Exception reports are used to alert businesses about unusual or abnormal data or information outside the norm, enabling employees to take prompt action on the information. These exception reports are typically created automatically as part of ERP reporting tools provided by the company's software program. This piece of software will look at information across various areas of the business such as inventory and sales, and generate daily reports highlighting data points not in line with the established norm.

A small business owner can benefit in multiple ways from being alerted to important exceptions via the company's inventory management and accounting ERP software. Here are 3 good examples of exception reports that can help the owner (or managers) of a wholesale / distribution business to identify issues in a timely manner, without having to wade through all the routine transaction detail. Note that this article assumes that these reports are generated and sent automatically at the requisite intervals.
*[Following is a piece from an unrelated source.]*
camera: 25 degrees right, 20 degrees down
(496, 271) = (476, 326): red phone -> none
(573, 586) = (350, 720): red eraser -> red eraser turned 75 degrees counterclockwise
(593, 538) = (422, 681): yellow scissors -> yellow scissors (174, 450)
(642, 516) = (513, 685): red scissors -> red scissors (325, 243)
1. Price and Margin Exceptions

This one's obvious: alert the owner to any sales orders entered that day for which the gross margin is below an acceptable threshold, and / or where the order entry person has overridden the system-defaulted selling price. The details on this will of course depend on your specific business and rules - for example, should the exception report be based on each individual line of an order, or just the order total? Additionally, the frequency and timeliness of this report will depend on your pick / pack / ship process and timelines - if you ship orders next day, then perhaps a nightly summary would be best.
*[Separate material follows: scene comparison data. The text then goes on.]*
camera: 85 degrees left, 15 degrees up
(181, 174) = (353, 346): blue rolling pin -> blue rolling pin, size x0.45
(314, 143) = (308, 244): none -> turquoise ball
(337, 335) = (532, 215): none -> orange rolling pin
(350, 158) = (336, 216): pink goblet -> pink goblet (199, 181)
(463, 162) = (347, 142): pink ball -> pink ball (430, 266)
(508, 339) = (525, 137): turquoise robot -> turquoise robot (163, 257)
2. Fulfillment Time Exceptions

All companies talk a good game in terms of customer service, but many fall down due to simple un-awareness. This exception report can help a customer service or logistics manager proactively head off customer dissatisfaction. If you establish "normal" or "acceptable" shipping timeframes - the elapsed time between receiving an order from a customer and shipping it out - then you can generate exception reports that alert you only when an order has failed to ship within these timeframes (which can be across the board or customer by customer).  Using this type of exception report - again, probably a daily report - you can proactively communicate with the customer to re-set expectations and keep the customer happy. And if all orders shipped in a timely fashion, you simply don't get an exceptions on the report, so you know all is good.

Exception Reporting Explained

 

3. Inventory Movement Exceptions

Yes, I know - you were expecting me to deal with low inventory / reorder level exceptions here. But that's too obvious (although it's also a fine example of the use of exception reports). I'm instead going to suggest two other types of inventory exception, that can be combined into a single exception report that you'd review perhaps weekly, depending on your purchasing / replenishment cycle. This report will identify and report on two types of anomalies based on sales trends over the past X weeks or months (you determine X):

  • Products for which the number of units sold per week / month has declined below the usual level (this can also be based on comparison with same weeks or months in previous year for seasonal businesses) - this is a variation on the traditional slow-moving report
  • Products for which unit sales per week are trending upwards beyond normal sales growth parameters - again adjusted for seasonality if applicable - to trigger investigation into whether we need to re-think replenishment rules (like min / max levels, etc.) for these products

A weekly report like this last one, if properly thought out, will help draw your attention to only those items that need careful analysis and thought - when that analysis is necessary. In a business that tracks and sells large numbers of SKUs, this can quite literally allow you to better manage your inventory with significantly fewer human resources.  To learn more about reports beneficial to small business owners, download our free guide.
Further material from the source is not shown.